Go https://www.ivinsonhospital.org/vitals/covid-19 for more information about service areas at the hospital.
As of press time Tuesday, IMH had conducted a total of eight tests, received two negative results with six pending. Wheeler told the Boomerang on Tuesday that turnaround time for coronavirus tests is averaging four days.
UW closes facilities to public
Facilities at UW are being closed to general public access, though faculty, staff and students are still allowed in most buildings on campus, according to an email obtained by the Boomerang Tuesday.
Half Acre Recreation and Wellness Center and Corbett Pool are closed to all access until further notice.
“All university events — including athletics competitions and practices, and all other organized gatherings — have been suspended until further notice,” the emails says.
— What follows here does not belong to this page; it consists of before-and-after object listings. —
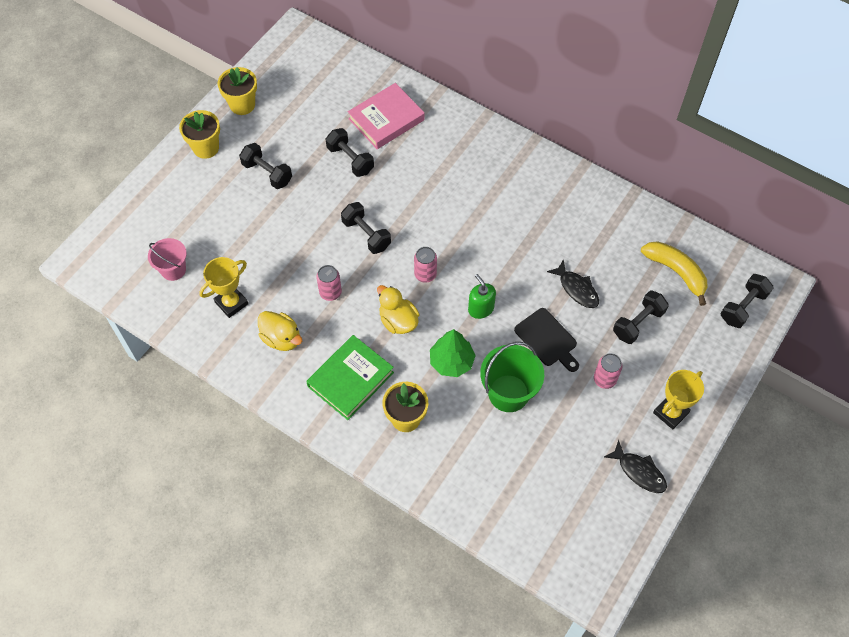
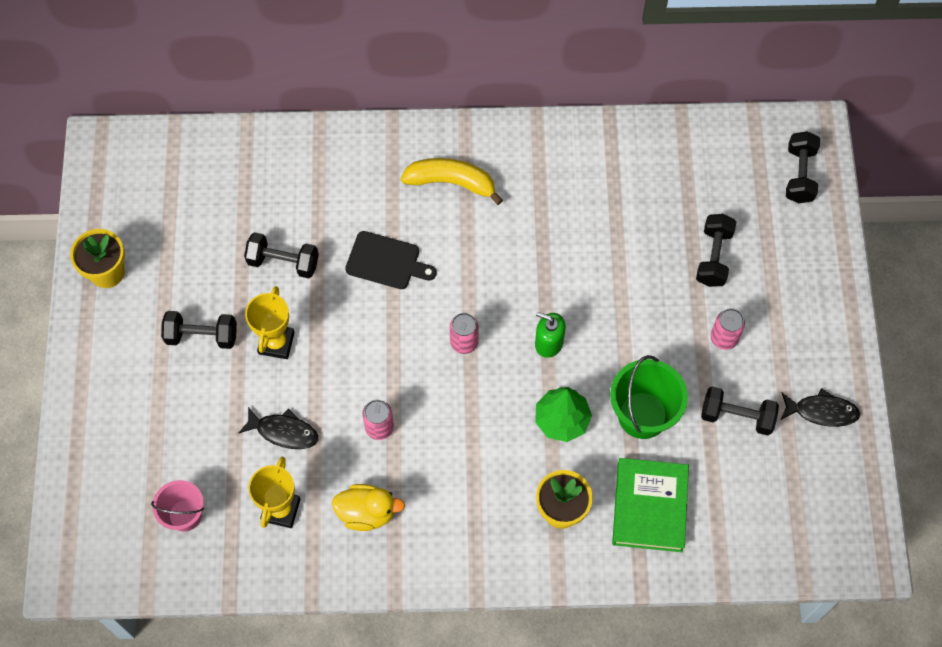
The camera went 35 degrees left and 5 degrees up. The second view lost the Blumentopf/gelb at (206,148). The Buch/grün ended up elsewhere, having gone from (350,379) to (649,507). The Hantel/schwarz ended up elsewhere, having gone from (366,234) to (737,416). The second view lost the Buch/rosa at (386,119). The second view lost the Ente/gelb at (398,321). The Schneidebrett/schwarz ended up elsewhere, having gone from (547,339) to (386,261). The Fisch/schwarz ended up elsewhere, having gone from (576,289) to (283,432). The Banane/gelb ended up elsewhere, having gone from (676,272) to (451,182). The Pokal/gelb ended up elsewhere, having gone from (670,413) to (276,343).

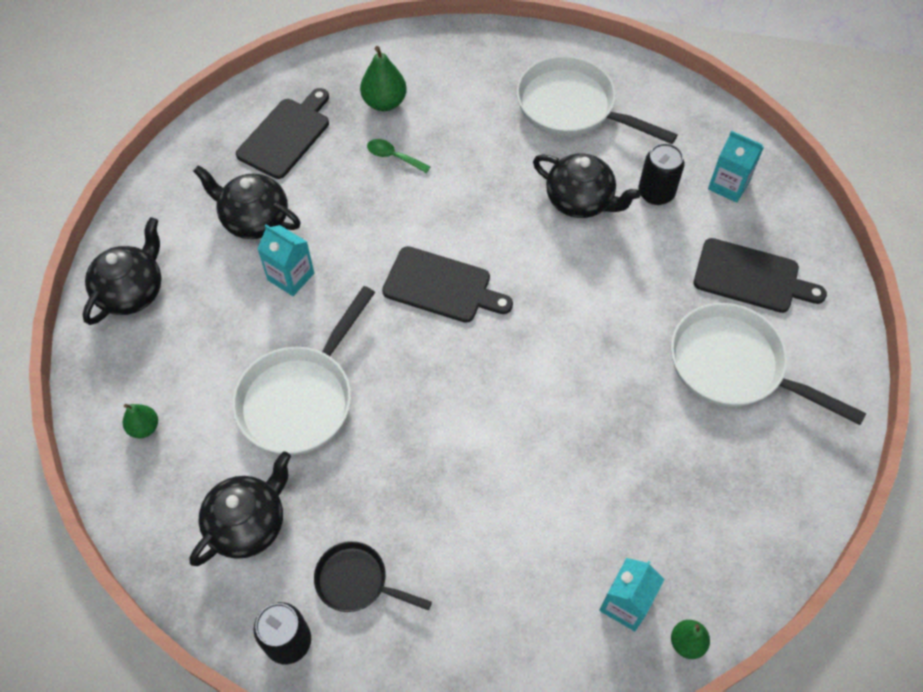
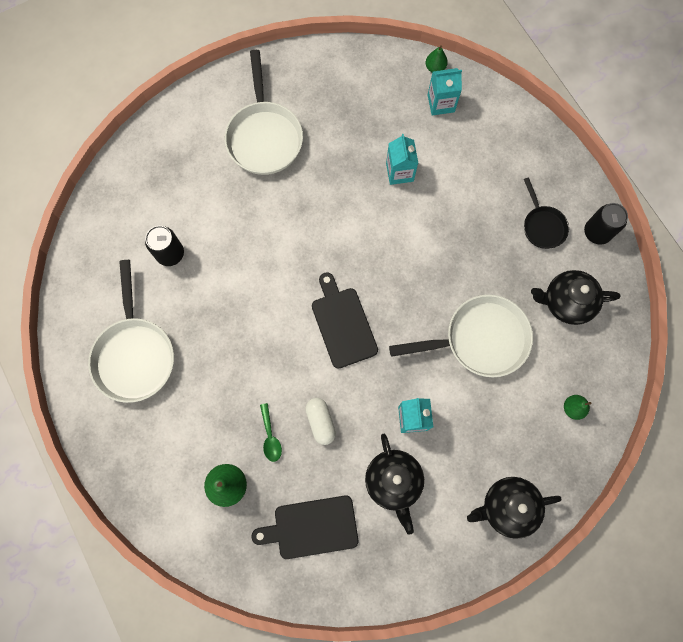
The camera went 130 degrees left and 15 degrees up. The second view lost the Teekanne/schwarz at (580,201). The second view lost the Schneidebrett/schwarz at (751,277). The Getränkekarton/türkis ended up elsewhere, having gone from (728,185) to (399,172). The second view gained the Kapsel/weiß at (320,422).

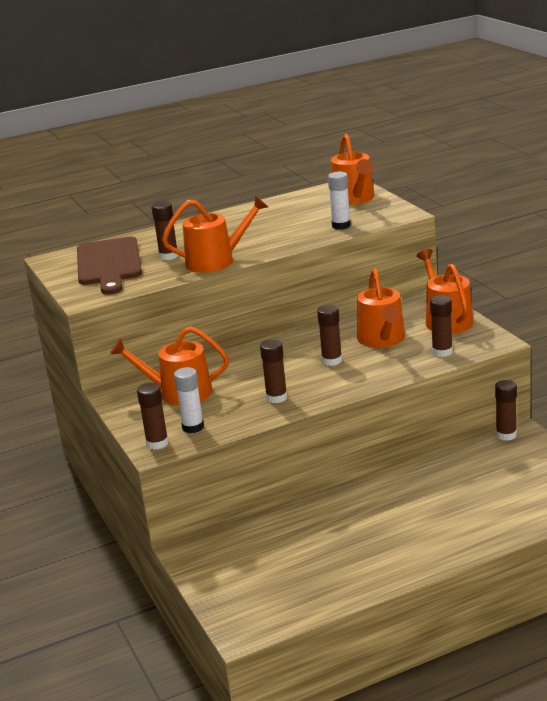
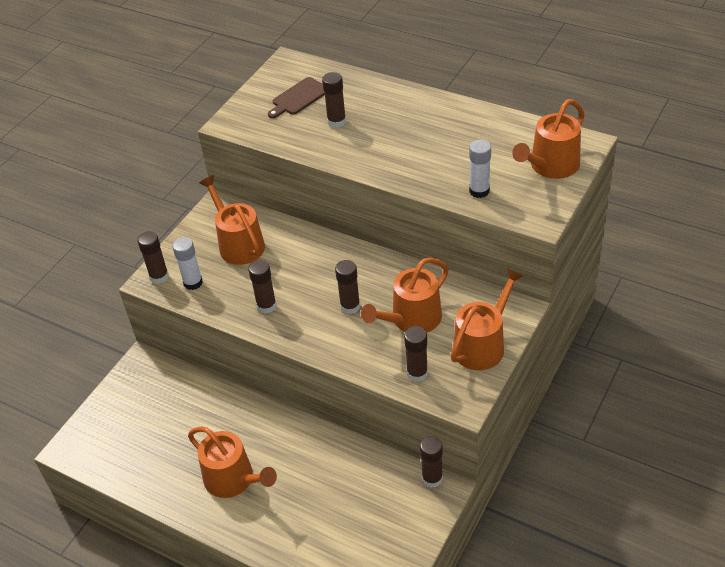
The camera went 55 degrees right and 20 degrees up. The size of the Schneidebrett/braun at (109,264) changed by a factor of 0.57. The Gießkanne/orange ended up elsewhere, having gone from (216,261) to (233,479).

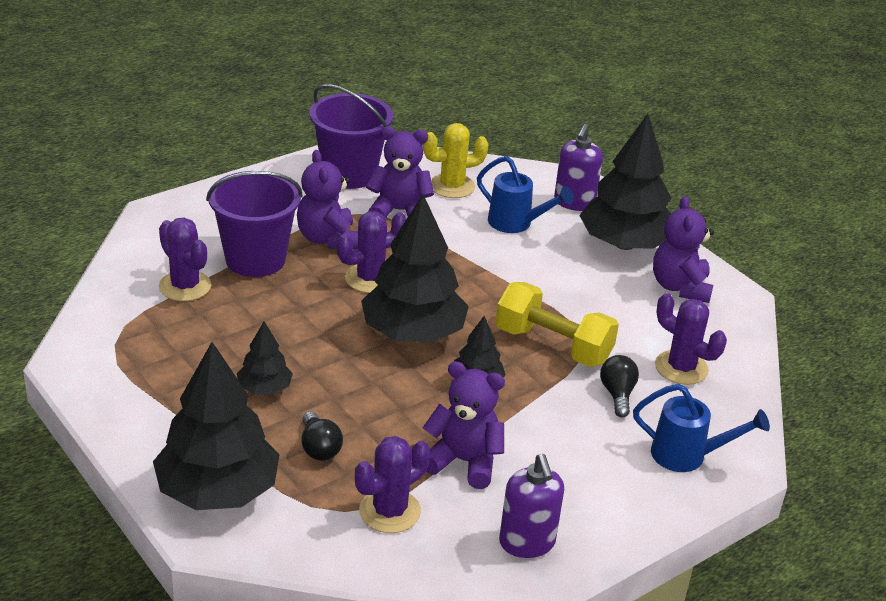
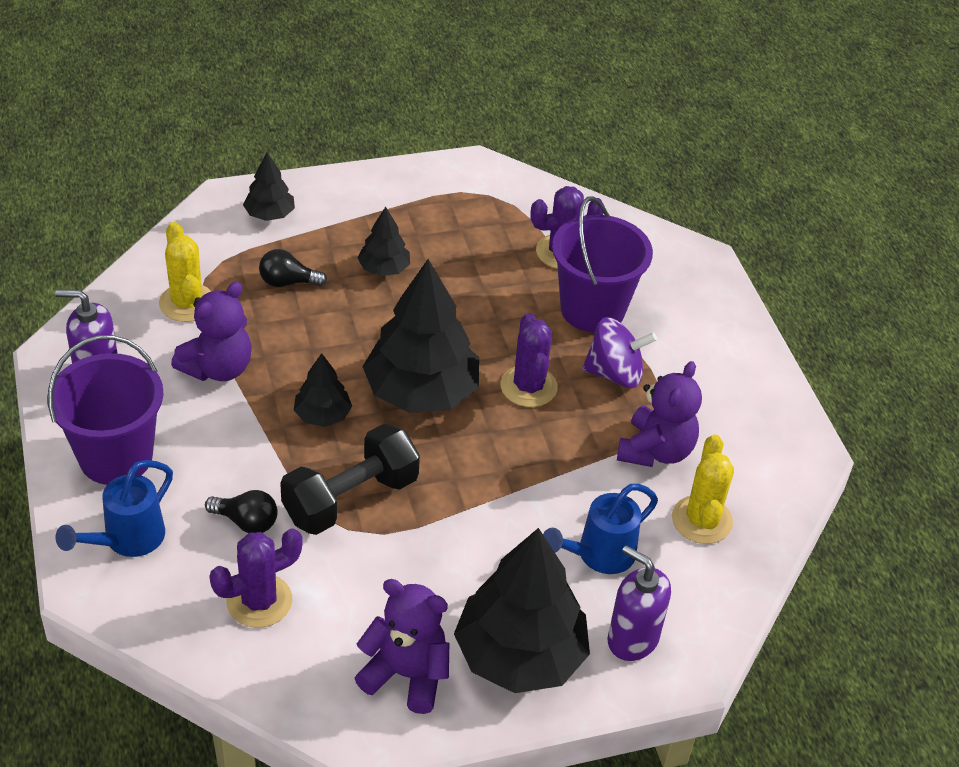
The camera went 110 degrees right and 10 degrees up. The size of the Baum/schwarz at (218,491) changed by a factor of 0.49. Where the Teddybär/lila stood at (327,239), the Kreisel/lila came to stand at (615,373). The Eimer/lila ended up elsewhere, having gone from (349,174) to (116,457). What was the Kaktus/lila at (389,511) turned into the Kaktus/gelb at (187,303). What was the Hantel/gelb at (553,345) turned into the Hantel/schwarz at (350,499).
Students living in the residence halls have been given until April 5 to remove their belongings. Residence halls will remain open for select students who have no alternative housing options. Washakie Dining Center is operating on a limited schedule for those students, with brunch daily from 11 a.m.-1 p.m. and dinner daily from 4:30-6 p.m.
The Wyoming Union remains open for employees and students from 8 a.m.-5 p.m. In the union, limited dining facilities remain open this week, but adjustments may be made after this week. All other campus dining facilities are closed.
Coe Library remains open, but visiting the library should be avoided “as much as possible to reduce personal interactions with the staff,” according to the email. UW Libraries has extended due dates for materials to May 18. Library materials can be returned at the external book drop located at 14th Street and Ivinson Avenue.
The American Heritage Center and the Centennial Complex are closed to public access and drop-in traffic, but people were encouraged to explore the AHC’s online catalog.
Eppson Center closing
The Eppson Center for Seniors announced Tuesday it will close its doors until April 1, at which time it will be evaluated whether further closure is necessary.
All activities, classes and congregate meals at the popular hub for older residents and others are canceled. The center is offering curbside pickup for hot meals for its regular meal patrons from 11:30 a.m.-1 p.m. daily during the shutdown period. Staff will be available to track numbers, accept donations and help with food pickup, according to a news release. The meals will follow the current menu, except Monday night dinners will not be offered. Monday’s meals will be served at lunchtime.
“Our home delivered meal program will be functioning as normal for those currently registered to receive meals,” Executive Director Tammy Comer said in an email.
Transportation service will be for essential rides only, and rides for dialysis will continue. The center’s Wellness Department homemakers will be working with patrons on a case-by-case basis and are being contacted by the department’s director.